How can I create a std::vector<int>
where each element in the vector is aligned by 64 bytes? Using alignas(64) vector<int>
does not lead to desired effect as the vector itself is aligned by 64 bytes not each element inside it. The only workaround I found so far is to create a new struct with the desired alignment.
struct alignas(64) int64
{
value;
int64(int a): value(a) {}
}
The problem with this solution is that I cannot use the struct as it would be normal int. Thus I have to adjust my whole code to return value
.
Edit: Imagine you want to sum up a vector concurrently. One possibility would be to create a shared vector of counters where each thread sums into its own space (e.g. by thread_id). When each element of the vector would take one full catch line false sharing (I believe) should be reduced. Afterward one can sum up the resulting vector sequentially.

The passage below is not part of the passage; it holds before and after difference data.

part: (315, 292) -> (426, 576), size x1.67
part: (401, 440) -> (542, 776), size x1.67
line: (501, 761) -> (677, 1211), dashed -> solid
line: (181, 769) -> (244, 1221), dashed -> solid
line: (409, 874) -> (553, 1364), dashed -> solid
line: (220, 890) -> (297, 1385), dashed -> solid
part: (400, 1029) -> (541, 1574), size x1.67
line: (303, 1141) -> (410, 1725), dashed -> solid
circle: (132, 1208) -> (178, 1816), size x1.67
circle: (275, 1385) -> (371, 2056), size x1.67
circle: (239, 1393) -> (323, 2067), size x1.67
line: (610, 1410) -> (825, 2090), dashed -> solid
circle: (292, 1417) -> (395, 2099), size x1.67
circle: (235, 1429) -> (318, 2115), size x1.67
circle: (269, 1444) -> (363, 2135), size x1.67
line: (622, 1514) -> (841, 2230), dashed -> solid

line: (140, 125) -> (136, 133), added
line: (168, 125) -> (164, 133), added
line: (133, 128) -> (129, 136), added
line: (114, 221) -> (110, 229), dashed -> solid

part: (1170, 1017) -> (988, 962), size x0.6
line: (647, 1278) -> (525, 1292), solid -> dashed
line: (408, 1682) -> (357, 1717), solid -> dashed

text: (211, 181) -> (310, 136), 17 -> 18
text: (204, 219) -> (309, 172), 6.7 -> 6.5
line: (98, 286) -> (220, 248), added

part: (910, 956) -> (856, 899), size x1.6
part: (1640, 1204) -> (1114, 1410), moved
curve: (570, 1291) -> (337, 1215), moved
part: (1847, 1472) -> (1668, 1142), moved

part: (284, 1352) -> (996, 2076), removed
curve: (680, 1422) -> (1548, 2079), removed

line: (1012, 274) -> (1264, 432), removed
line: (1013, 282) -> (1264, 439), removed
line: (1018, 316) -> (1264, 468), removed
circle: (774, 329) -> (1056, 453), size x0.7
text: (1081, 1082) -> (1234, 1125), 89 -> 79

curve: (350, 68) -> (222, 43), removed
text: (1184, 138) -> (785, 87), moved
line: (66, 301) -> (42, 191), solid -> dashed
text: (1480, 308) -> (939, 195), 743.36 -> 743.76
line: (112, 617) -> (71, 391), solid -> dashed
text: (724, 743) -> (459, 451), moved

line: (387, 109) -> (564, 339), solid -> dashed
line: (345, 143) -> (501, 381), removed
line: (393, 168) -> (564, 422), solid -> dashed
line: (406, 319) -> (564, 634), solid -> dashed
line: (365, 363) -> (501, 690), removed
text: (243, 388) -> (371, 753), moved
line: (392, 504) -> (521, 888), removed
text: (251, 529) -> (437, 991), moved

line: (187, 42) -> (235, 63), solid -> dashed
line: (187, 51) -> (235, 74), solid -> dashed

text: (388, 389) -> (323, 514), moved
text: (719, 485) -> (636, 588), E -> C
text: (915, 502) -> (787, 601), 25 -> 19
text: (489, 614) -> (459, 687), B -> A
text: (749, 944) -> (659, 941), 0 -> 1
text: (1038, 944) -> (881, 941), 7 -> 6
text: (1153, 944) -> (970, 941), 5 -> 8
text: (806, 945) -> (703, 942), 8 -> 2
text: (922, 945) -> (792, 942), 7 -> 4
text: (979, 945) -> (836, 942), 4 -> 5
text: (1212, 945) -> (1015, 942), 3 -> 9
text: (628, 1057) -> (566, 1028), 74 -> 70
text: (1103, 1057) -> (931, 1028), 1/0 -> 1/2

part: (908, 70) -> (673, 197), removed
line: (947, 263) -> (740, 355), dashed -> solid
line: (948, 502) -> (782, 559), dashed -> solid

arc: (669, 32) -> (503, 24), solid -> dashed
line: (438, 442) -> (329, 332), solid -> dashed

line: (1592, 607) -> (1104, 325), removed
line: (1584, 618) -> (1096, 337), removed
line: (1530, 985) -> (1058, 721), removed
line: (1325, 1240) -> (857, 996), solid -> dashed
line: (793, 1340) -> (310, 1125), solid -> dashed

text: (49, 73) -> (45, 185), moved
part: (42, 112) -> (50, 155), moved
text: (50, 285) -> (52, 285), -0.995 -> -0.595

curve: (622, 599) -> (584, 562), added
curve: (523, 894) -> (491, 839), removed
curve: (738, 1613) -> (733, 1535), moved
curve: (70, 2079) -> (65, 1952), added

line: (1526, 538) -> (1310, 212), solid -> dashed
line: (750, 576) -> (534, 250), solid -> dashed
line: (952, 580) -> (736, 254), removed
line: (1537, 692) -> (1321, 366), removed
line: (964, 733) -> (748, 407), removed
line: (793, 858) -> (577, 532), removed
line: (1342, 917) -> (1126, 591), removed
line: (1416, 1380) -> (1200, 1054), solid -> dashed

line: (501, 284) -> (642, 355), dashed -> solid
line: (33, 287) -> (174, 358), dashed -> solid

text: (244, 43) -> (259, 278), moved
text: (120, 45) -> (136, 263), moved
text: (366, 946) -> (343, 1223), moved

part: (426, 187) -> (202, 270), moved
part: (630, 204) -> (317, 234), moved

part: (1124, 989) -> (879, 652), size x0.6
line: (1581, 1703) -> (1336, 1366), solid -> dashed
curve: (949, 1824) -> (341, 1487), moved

Here is an example:
int false_share_sum(vector<int> &bigboy, int threads) {
vector<int> shared_counter(threads, 0); // here each int should be 64 byte
#pragma omp parallel for num_threads(threads)
for (auto iter = bigboy.begin(); iter < bigboy.end(); ++iter) {
shared_counter[omp_get_thread_num()] += *iter;
}
int sum = 0;
for (auto iter = shared_counter.begin(); iter != shared_counter.end(); ++iter)
{
sum += *iter;
}
return sum;
}